We are sick again. Well, Julia is sick. But when Julia experiences something, we all experience it.
That bodes well for the exciting things: the excitement of recognizing that she can move on her own, the realization that grass and bugs are not supposed to be part of her daily food group, you know, the good stuff. It's tough to walk through the scary moments of sickness. This child is so full of life that to see her lethargic is something foreign, like someone stole the real Julia.
So here is the real update: she started with congestion last week...evolved into some scary high fevers...it all culminated when her fever broke and she developed this beautiful rash throughout her body. 3 pedi visits and 1 trip to the ER for good measure brought us to the simple conclusion of Sixth Disease - like a mild form of measles that will just play out on its own. So, that is it. She is a text book case. For those of you who've had a child that has come into contact with Julia I wanted to let you know so that you are aware of the symptoms (but we've read that babies are most contagious before any of the symptoms appear). Sorry moms, only the babies can get it.
Because I work in the heathcare field I have a new perspective for sickness and the fragility of life. She has been sick to some extent since the end of February and there is a nervousness inside of me that constantly is trying to evaluate whether things are "normal". Part of me (the part that HATES to take medicine and would rather give birth than go to the dentist) wants to be really laid back...to just trust that I have helped her build her immunities and she is a strong and robust child. The other part (the part that just arrived 11 months ago when I laid eyes on her) wants constant reassurance that she is going to be okay. So, there is a huge realm of "normal" in her first year of life. Every child is different....we all know that. She's mobile, she goes to day care, she has to get sick to build her immunities...the list goes on and on regarding the reasons kids get sick so much. I guess I say all of that because deep down I know it, but in the quiet moments of 3am when her temperature spikes and there is nobody around or you're entertaining options in your mind as you await test results, none of that matters. As a mom, I would have done ANYTHING to make her well.
It gives me an appreciation for my job - in the ICU I see the helplessness of families. I have never encountered loss like others have, but as a parent, I have entered into a different bracket of understanding. Life is so precious and families are so stinking resilient. Illness is truly a time of reflecting - a book I read recently brought this to light as it talks about the ways in which crisis brings you to a place of stillness. Even without knowing it, when things erupt we respond from a place of quiet strength. That's an interesting perspective that I find true in my work and in my life. Some of the hardest moments of parenthood (the sickensses, the not-knowing, the challenges of being a couple and raising a child) have been truly enlightning and have challenged my thinking in so many ways.

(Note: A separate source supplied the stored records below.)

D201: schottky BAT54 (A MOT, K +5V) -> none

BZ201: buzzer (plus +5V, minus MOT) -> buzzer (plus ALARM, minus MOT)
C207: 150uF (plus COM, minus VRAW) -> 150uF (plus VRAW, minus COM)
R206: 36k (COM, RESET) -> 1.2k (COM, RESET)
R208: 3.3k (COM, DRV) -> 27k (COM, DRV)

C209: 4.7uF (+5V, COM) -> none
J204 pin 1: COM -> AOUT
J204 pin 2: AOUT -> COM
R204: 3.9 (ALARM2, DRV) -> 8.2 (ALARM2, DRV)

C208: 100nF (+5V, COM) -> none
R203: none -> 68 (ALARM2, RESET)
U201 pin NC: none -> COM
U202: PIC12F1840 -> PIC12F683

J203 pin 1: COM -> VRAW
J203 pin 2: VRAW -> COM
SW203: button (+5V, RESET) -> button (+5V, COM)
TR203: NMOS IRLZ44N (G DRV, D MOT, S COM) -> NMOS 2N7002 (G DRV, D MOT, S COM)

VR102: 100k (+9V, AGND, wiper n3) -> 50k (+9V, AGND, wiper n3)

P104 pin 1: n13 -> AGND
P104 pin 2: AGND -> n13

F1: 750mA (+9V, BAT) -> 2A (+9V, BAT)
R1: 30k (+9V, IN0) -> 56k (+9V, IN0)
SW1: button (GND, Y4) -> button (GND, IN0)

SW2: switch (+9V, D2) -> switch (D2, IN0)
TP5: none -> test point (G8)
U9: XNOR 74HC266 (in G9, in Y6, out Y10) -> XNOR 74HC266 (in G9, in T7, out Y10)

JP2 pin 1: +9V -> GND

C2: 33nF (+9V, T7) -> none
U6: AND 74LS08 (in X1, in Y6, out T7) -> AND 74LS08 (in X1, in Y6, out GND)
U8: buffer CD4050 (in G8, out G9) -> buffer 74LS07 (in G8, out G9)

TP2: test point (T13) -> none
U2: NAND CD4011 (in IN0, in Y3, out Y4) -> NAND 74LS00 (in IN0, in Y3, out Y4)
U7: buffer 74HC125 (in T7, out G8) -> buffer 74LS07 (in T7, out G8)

So, all of that...to say that she is okay. Rash and all (it should be clearing in the next few days). On a little ironic side note after writing all of this, we are going to get some further testing done to make sure that she doesn't have any immunodeficiencies given her track record over the past few months. We will be doing that in the next few weeks. We think it'll all pan out just fine, but we appreciate your continued prayers throught that process.
And here is a current picture of our little *red* child:
As you can see on her face, these are some of our happier moments of the week.